La cucina vegetariana della Coroncina nasce nel giugno del 2007; poi, a distanza di qualche anno, la conversione a completamente vegana, eliminando i derivati degli animali.

Due le proposte: degustazione completa di 5 portate oppure alla carta tra le 5 portate a vostra scelta.

Il punto di forza sono le materie prime a metri 0. L’orto è visibile dalla strada, le piante di oliva e di frutta accompagnano all’entrata dell’agriturismo. Altri prodotti vengono acquistati da produttori locali.

Il menù cambia in base ai prodotti coltivati: dalle verdure alle erbe aromatiche.

Gli oli extravergini di oliva sono di diretta produzione: Vanesio (il blend) o Vanesia (monocultivar Coroncina).

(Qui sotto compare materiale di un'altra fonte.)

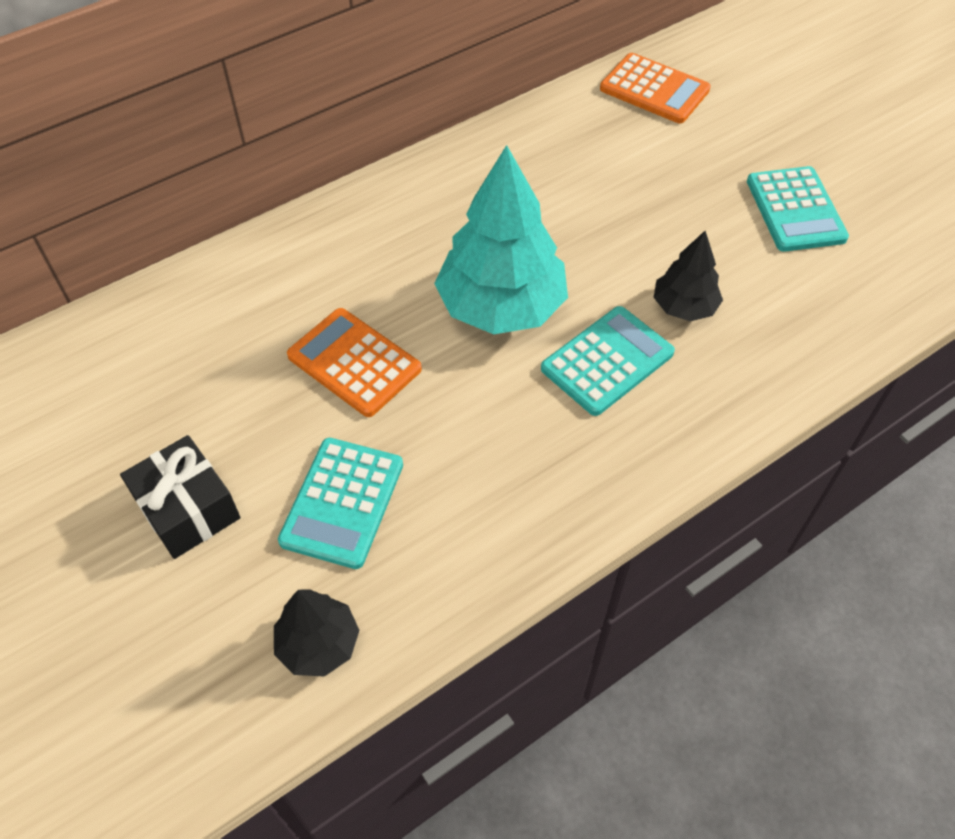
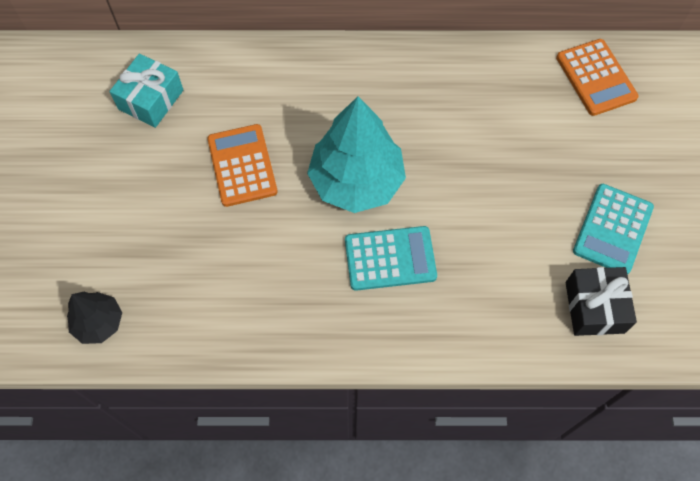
camera: 35 degrees right, 10 degrees up
(176, 355) = (151, 99): none -> turquoise gift
(188, 509) = (91, 200): black gift -> black gift (594, 307)
(342, 502) = (170, 249): turquoise calculator -> none
(684, 307) = (471, 252): black tree -> none

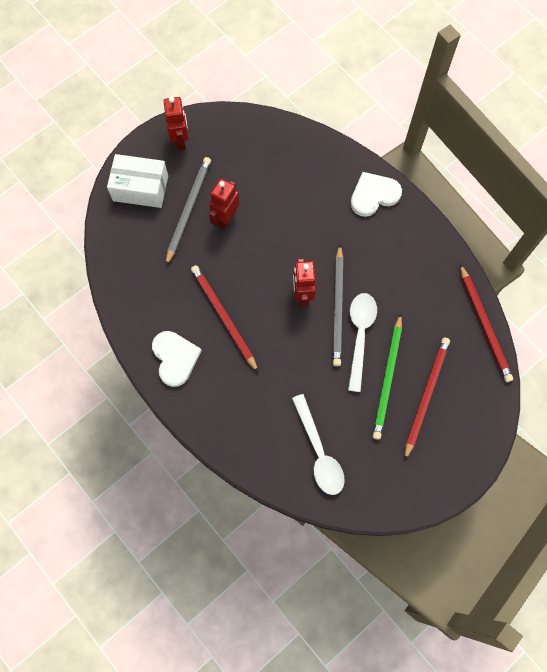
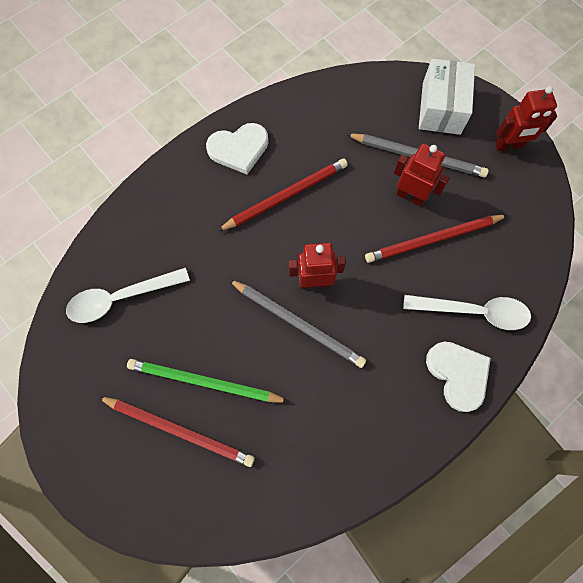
camera: 90 degrees right, 0 degrees up
(338, 307) = (298, 324): grey pencil -> grey pencil turned 150 degrees counterclockwise
(360, 336) = (261, 350): white spoon -> white spoon (473, 312)
(484, 325) = (273, 520): red pencil -> red pencil (433, 239)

La stagionalità dell’offerta in cibo è un elemento fondamentale.

Guarda ora il ...

menu del mese!

Importante

sapere che ...

La prenotazione si rende necessaria considerati i posti limitati in sala.
Qualsiasi piatto può essere adattabile a chi ha problemi di intolleranza, se segnalato al momento della prenotazione.
La cucina non fa parte del circuito AIC (Associazione Italiana Celiachia).
Diamo visione del menù corredato dagli allergeni presenti in ogni piatto (secondo le norme del Regolamento U.E. n. 1169/2011 entrate in vigore il 13/12/2014).
ristorante

Orari & Date

Date di apertura del ristorante 2018:
Nei mesi di maggio, giugno e settembre il ristorante rimane aperto tutte le sere per la cena, tranne la domenica (servizio a pranzo).
A luglio e agosto siamo aperti tutte le sere per la cena ad eccezione del 15 agosto (pranzo a buffet).
La cucina apre a cena alle 20 e chiude alle 21.30, a pranzo apre alle 13 e chiude alle 14.
FORSE NON TUTTI SANNO CHE ... AMBIENTE E ANIMALI:

Divulgare con coscienza aiuta

L’appello non è rivolto solo alla tutela dell’animale, ma anche e soprattutto alla salvaguardia dell’ambiente e della salute umana. È stata resa nota la comunicazione che per ogni chilo di carne non mangiata in una settimana da una sola persona si riesce a risparmiare fino a 36 kg di CO2, contribuendo alla riduzione del rischio di diabete: una scelta sana ed ecologica. Il calcolo riguarda gli animali da allevamento: per ogni capo di bestiame è stato valutato un inquinamento del suolo e delle falde acquifere pari a circa trenta volte il suo peso, causa dell’aumento di frequenza e di intensità del fenomeno delle piogge acide dovuto alle emissioni dannose e alla deforestazione. Un allevamento di bestiame è risultato essere un notevole fattore di incremento dello spreco di importanti risorse quali acqua e terra coltivabile, nonché responsabile della produzione del 18% dei gas serra emessi ogni anno a livello globale. Poi le verdure, queste sconosciute! Preferire i prodotti locali: i minori tempi di trasporto e conservazione aiutano a mantenere il contenuto di vitamine. Scegliere prodotti di stagione: i vegetali che maturano naturalmente sul campo, quando è il loro periodo giusto, presentano un più alto valore nutritivo e costano meno.